La Puglia rafforza la sua leadership nel settore dell’agricoltura biologica, registrando numeri che confermano un trend in costante ascesa. Secondo Coldiretti Puglia, la superficie agricola destinata alle coltivazioni bio ha raggiunto quota 311mila ettari, rappresentando il 23,9% del totale regionale. Un dato che avvicina significativamente la regione all’obiettivo del 25% previsto dalla Strategia europea “Farm to Fork” da raggiungere entro il 2030.
Un ruolo centrale in questa crescita lo rivestono i mercati contadini, sempre più protagonisti della filiera corta: in Puglia un farmers market su due propone prodotti biologici, e per molti cittadini l’acquisto diretto dal produttore è diventato il canale privilegiato per la spesa quotidiana. Secondo un’indagine Ismea, la fiducia nel produttore e nella sua azienda è il primo criterio nella scelta del banco bio al mercato, superando persino la comodità dei supermercati e dei negozi specializzati.

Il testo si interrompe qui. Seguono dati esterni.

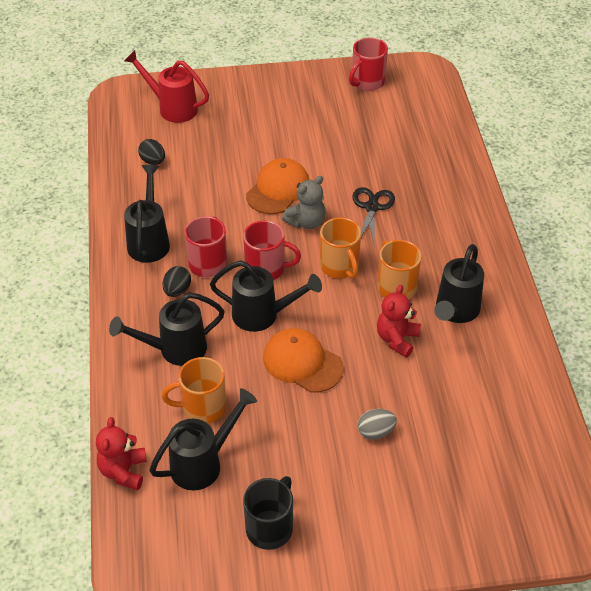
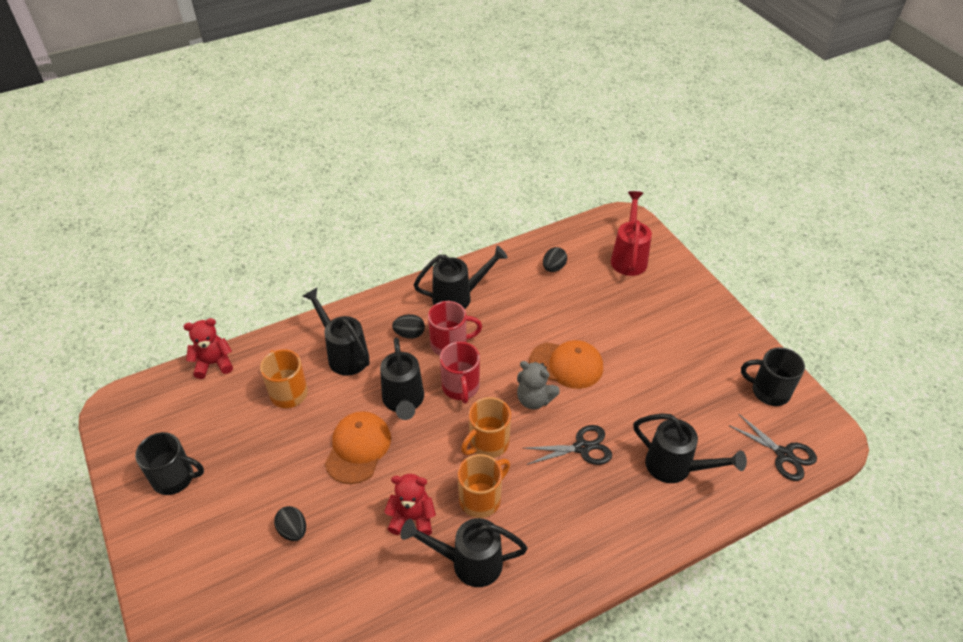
camera: 70 degrees right, 0 degrees up
(203, 463) = (231, 411): black watering can -> black watering can (675, 467)
(367, 82) = (769, 391): red mug -> black mug
(376, 432) = (293, 530): grey egg -> black egg
(429, 98) = (784, 455): none -> black scissors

In parallelo, i dati sui consumi segnalano un aumento del 3% nella grande distribuzione, con un picco di attenzione riservato all’ortofrutta, che rappresenta il 42,8% della spesa biologica domestica. A seguire, nella classifica dei prodotti più acquistati, compaiono pasta fresca, uova, formaggi, olio e miele. Il valore delle vendite nei mercati contadini e rionali ha toccato quasi 150 milioni di euro, segno tangibile di un cambiamento nelle abitudini alimentari e nei criteri di acquisto delle famiglie.
Il comparto biologico pugliese interessa tutti i principali settori agricoli, dall’olivicoltura, che domina con 87mila ettari certificati, ai cereali (oltre 52mila ettari), fino alla viticoltura (quasi 21mila ettari) e agli ortaggi (circa 11mila ettari). A completare il panorama, sono presenti anche tre impianti di acquacoltura biologica, testimonianza di una diversificazione produttiva orientata alla sostenibilità.
L’interesse crescente verso il bio si riflette anche nei comportamenti dei consumatori: uno su cinque consuma regolarmente prodotti biologici ed è disposto a spendere di più per garantirsi qualità certificata. Inoltre, il 13% degli italiani ritiene che nei prossimi anni la spesa per alimenti bio aumenterà ulteriormente, a conferma della direzione intrapresa.
Tuttavia, Coldiretti evidenzia anche l’urgenza di tutelare il settore agricolo bio nazionale da dinamiche di concorrenza sleale. È essenziale, secondo l’organizzazione, rendere operativo il marchio del biologico italiano e creare filiere interamente made in Italy, dal campo alla tavola. Contestualmente, si richiede all’Unione Europea di accelerare sull’attuazione del principio di reciprocità nelle regole per le importazioni, evitando che prodotti biologici coltivati secondo normative meno rigorose possano entrare nel mercato europeo, penalizzando le produzioni locali.
In occasione della Giornata europea del biologico, celebrata il 23 settembre, Coldiretti Puglia ha voluto quindi ribadire la necessità di politiche di valorizzazione più incisive, affinché la crescita del bio non sia solo quantitativa, ma anche qualitativa, consolidando la reputazione del biologico italiano a livello europeo e internazionale.